Friday 5 June 2015

Will Australia continue to sacrifice its international reputation on the altar of coal?

 Extract from The Guardian

Arguments that coal is the answer to poverty are based on “implausible economics with unsubstantiated evidence” says report led by Kofi Annan
Australia is one of the world's biggest coal exporters
Australia is one of the world’s biggest coal exporters Photograph: Robb Kendrick/Robb Kendrick/National Geographic Society/Corbis
We’re now well passed the halfway point on the long road to Paris and a new global climate agreement to cut greenhouse gas emissions.
Australia took its turn to defend its domestic policies and targets during United Nations talks in Germany yesterday,
You can hear the whole exchange on the UN website but in short, Australian representatives insisted that it had the policies in place to meet its “not credible” target to cut emissions by five per cent by 2020 from 2000 levels.
Just to be clear, the Australian delegation didn’t describe the target as “not credible” – that came last year from the government’s own Climate Change Authority back in 2013.
Australia also talked-up its Direct Action climate policy – a measure that asks taxpapers to pay for emissions reductions and leaves fossil fuel companies unaffected.

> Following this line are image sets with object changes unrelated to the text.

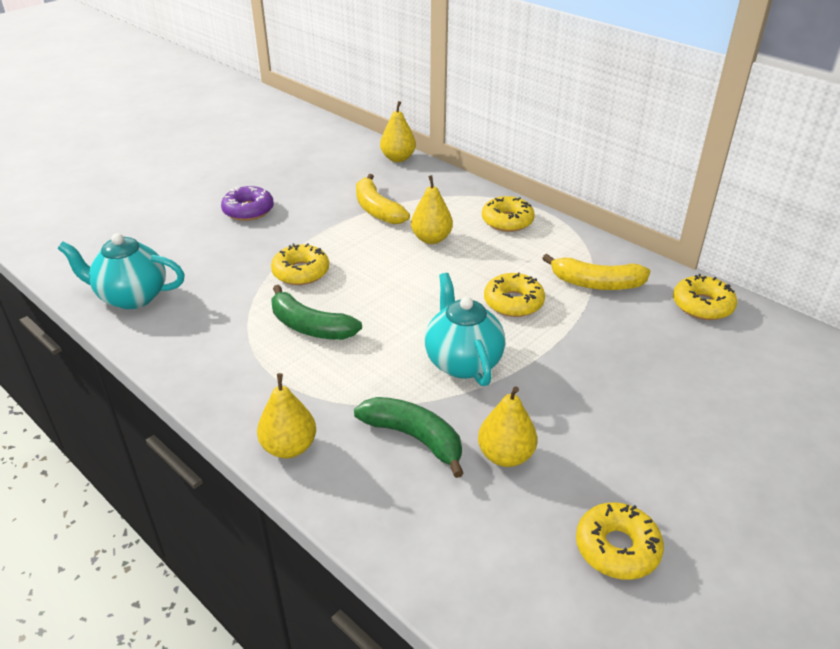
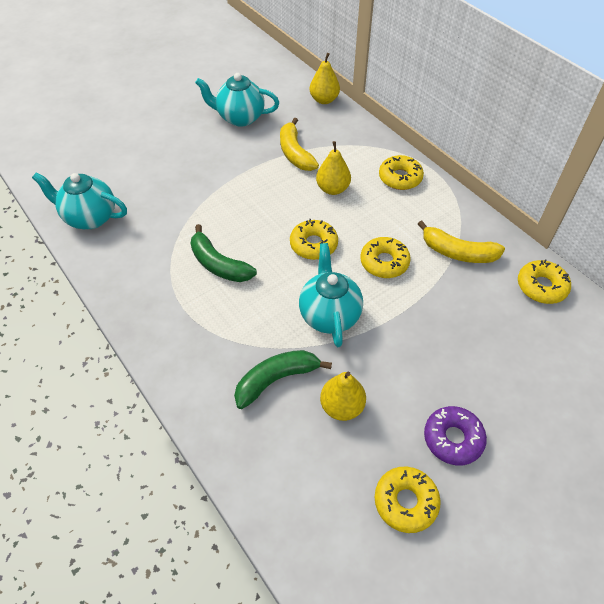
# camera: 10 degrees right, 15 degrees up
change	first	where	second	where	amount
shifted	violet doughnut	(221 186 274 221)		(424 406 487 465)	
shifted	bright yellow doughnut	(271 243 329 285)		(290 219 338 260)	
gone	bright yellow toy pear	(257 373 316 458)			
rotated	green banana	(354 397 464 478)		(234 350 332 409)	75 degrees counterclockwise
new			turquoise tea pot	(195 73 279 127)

Australia’s real self-interest

As with all international multi-lateral talks, countries tend to enter into negotiations from a position of defending their self-interest.
For too long though, Australia’s self-interest appears to match that of the country’s powerful coal industry.
But Australia could approach the UN process with a different self-interest in mind.
As a nation at the coal face of climate impacts, including droughts, heatwaves, rising sea levels and increasing temperature extremes, Australia could show ambition as it tries to persuade other nations to do the same.
But instead, at home Prime Minister Tony Abbott opens coal mines to say that “coal is good for humanity”, denies the links between bushfires and rising temperatures (telling top UN climate negotiator Christiana Figueres that she was talking through her hat) and retains the services of his top business advisor who thinks human-caused climate change is a UN hoax to create a new world order.
The Abbott Government also managed to find $4 million to host a currently homeless think tank fronted by Danish climate science contrarian Bjorn Lomborg who also happens to think that climate change might not be all that bad and, anyway, the world’s poorest really needs coal.
Many international figures have lamented Australia’s role in international climate politics, with the latest attack coming in a report produced by a group led by former UN secretary general Kofi Annan.
“Australia has gone from leadership to free-rider status in climate diplomacy,” says the Power People Plant: Africa Progress report.
The report says that several countries, “including Australia and Canada appear to have withdrawn entirely from constructive international engagement on climate” and that “the political power of multinational energy companies and other vested interest groups weighs far too heavily in the decision-making processes of many governments.”
The report also dumps on the line that coal is the key for pulling Africans out of poverty - an argument favoured in the last couple of years by the coal industry, Lomborg and several government ministers.
The report says “the argument that coal holds the key to eliminating Africa’s energy poverty combines implausible economics with unsubstantiated evidence”.

Coal wants more

Yet only yesterday, a key coal industry figure again used this “implausible” talking point in a defence of the future of his industry.
Glencore Coal boss Peter Freyberg is the vice chairman of the World Coal Association and also a senior figure in Australia’s main mining industry lobby group, the Minerals Council of Australia.
Freyberg, who earlier this year bought a $12.4 million Sydney penthouse, told the Melbourne Mining Club his product was “still the cheapest way of bringing people out of poverty”.
Freyberg also pleaded for government policies that would help the industry to build more efficient power stations.

Financing coal

But you have to wonder how much more government assistance the coal industry thinks it deserves.
A new report from three climate change advocacy groups has found that between 2007 and 2014 “more than US $73 billion – or over $9 billion a year – in public finance was approved for coal,” according to the report.
For perspective, this $73 billion just for coal is more than half the total annual aid spending by OECD countries.
The report - Under the Rug: How Governments and International Institutions are Hiding Billions in Support to the Coal Industry – looked at the various money flows between government-backed investment banks and major public financing institutions.
Australia stands out as a major recipient of overseas public finance for coal and coal seam gas projects, grabbing some $3.96 billion of public financing from overseas governments.
Through Australia’s own Export Finance and Investment Corporation, the country financed some $1.39billion between 2009 and 2014 for coal industry projects.
None of the finance went to building power stations, according to the analysis, leaving coal mining projects as a key recipient.
So Australia has been putting its money where its mouth is on coal – the commodity that contributes more than any other to the rising levels of greenhouse gases in the atmosphere.
But as Paris draws nearer, is Australia willing to sacrifice its international reputation and the future state of its own climate on the alter of coal?